Clearly, from an individual’s point-of-view, it’s still smarter to get more education than less. But the perturbations of past periods remind us that the gearing between between academic degrees and financial success isn’t always perfectly tight… Indeed, those with sharply-defined professional credentials in fields– e.g, finance– that are unlikely even in the intermediate term (if ever) to recover their bubble-fueled growth rates, may find their advanced degrees at best unhelpful; at worst, downright prejudicial.
Economic recovery and growth will be driven to some large extent by innovation; that innovation will create new– and new kinds of– jobs. Looking even just five years out, much less ten, one has to admit that it’s just not possible to predict what these emergent jobs, nor their requirements, will be. (Consider, e.g., the hottest topic– and job category– in marketing/advertising these days: “social media marketing”… which wasn’t even a glimmer a decade ago, and was just being born five year ago.) This is a challenge for those new to the work force, who have to wrangle the product of their schooling and their personal experience into a shape that can fit the entry-level positions they seek. It is a much bigger challenge for those mid-career who find themselves needy of making a move: these more mature folks have not only to learn new fields, they also have to re-direct the considerable momentum of perception and habit that characterized their old– and they have to do those things, usually, in ways that justify salaries way north of entry-level.
All of which underlines for your correspondent the extraordinary value of a liberal arts education. When one is faced with a “working adulthood” that is one transitional challenge after another, no skill is more valuable than the capacity to adapt. And no capability is more central to that adaptation than the ability effectively and efficiently to learn.
This is precisely what, at its core, a liberal arts education is about: learning to learn.
There are many, many other reasons, rooted in personal and societal benefits, to pursue a liberal arts education, and top support a strong foundation of liberal arts in higher education. But the lessons of the last couple of years– indeed, of the last several decades– suggest that the economic rationale is plenty strong as well…
And besides, it’s fun.
* “Education is what remains after one has forgotten everything he learned in school.”
– Albert Einstein
** To put these cohorts into perspective, the Census Bureau suggests that, of these folks “25 yrs. and over” (in 2008):
– 13.4% had less than a high school diploma.
– 31.2% were high school graduates, no college.
– 26.0% had some college or associate degree.
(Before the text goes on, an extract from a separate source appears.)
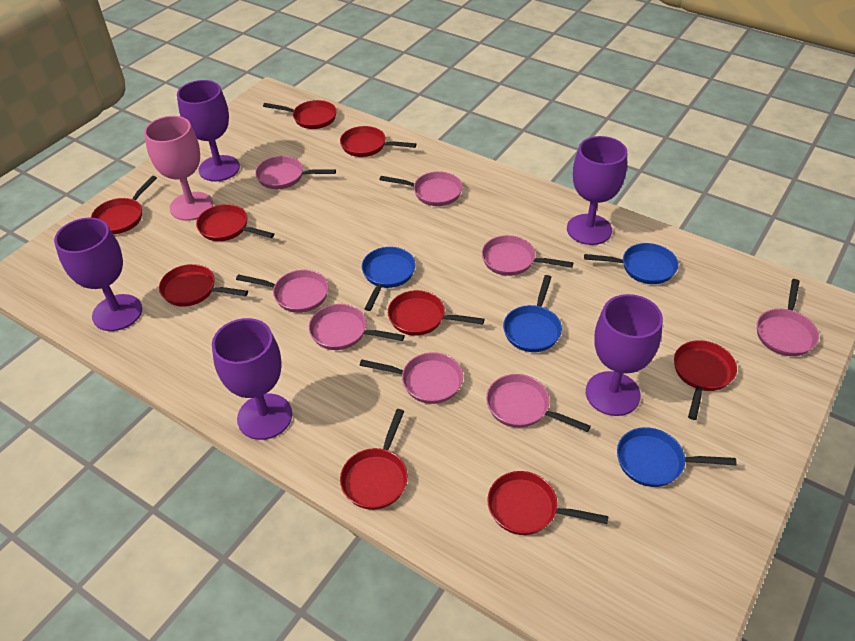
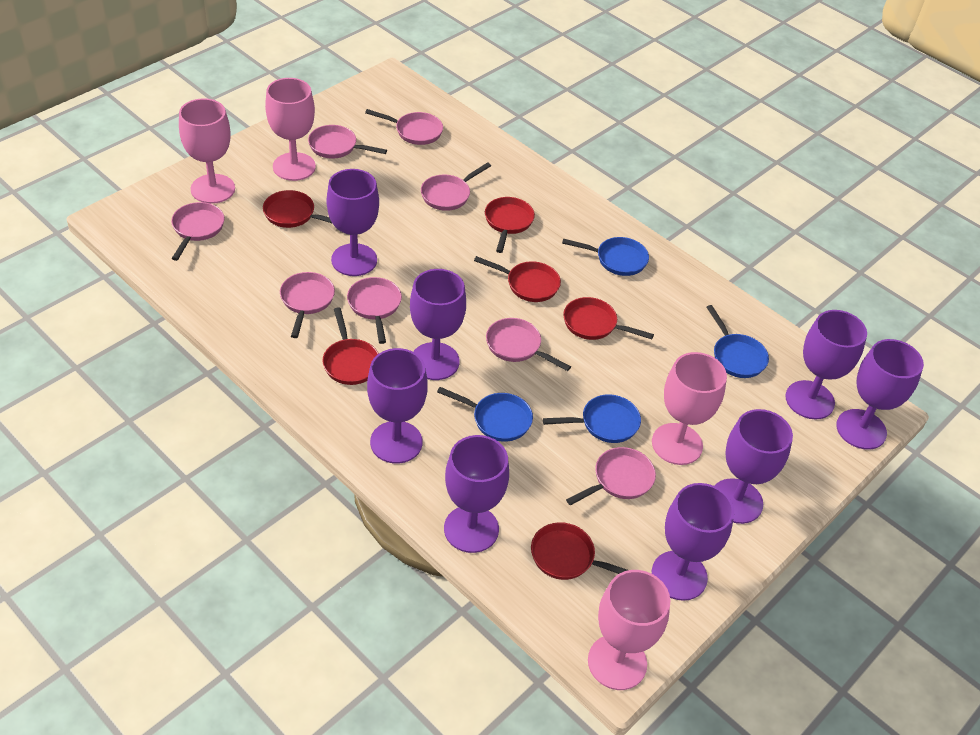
pink goblet: 1 -> 4
purple goblet: 5 -> 8
red pan: 9 -> 6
– 29.4% had a college degree or higher.
UPDATE: Reader JK directs our attention to another treatment of the data, in the NY Times. As he suggests, even more dramatic.
As we revisit our course catalogues, we might recall that it was on this date in 1933 that Congress passed the Emergency Banking Act, the first major legislative step in Franklin Delano Roosevelt’s New Deal program. The sense of urgency was sufficiently high– four days earlier Roosevelt had declared a “Banking Holiday,” closing all of the nation’s banks– that most legislators passed the Act without even reading the single copy that was available for review. The EBA gave the government authority to shutter insolvent banks; that, coupled with the Federal Reserve’s informal-but-explicit pledge to guarantee the deposits of banks allowed to reopen (de facto deposit insurance), eased the crisis of public confidence: within two weeks of banks’ re-opening on March 13, Americans had re-deposited over half the cash they’d withdrawn and hoarded through the period of bank failures that marked the first chapter of the Great Depression. Later that year, the (more considered and embracing) Banking Act of 1933 replaced the EBA, and established such lasting practices and institutions as the FDIC.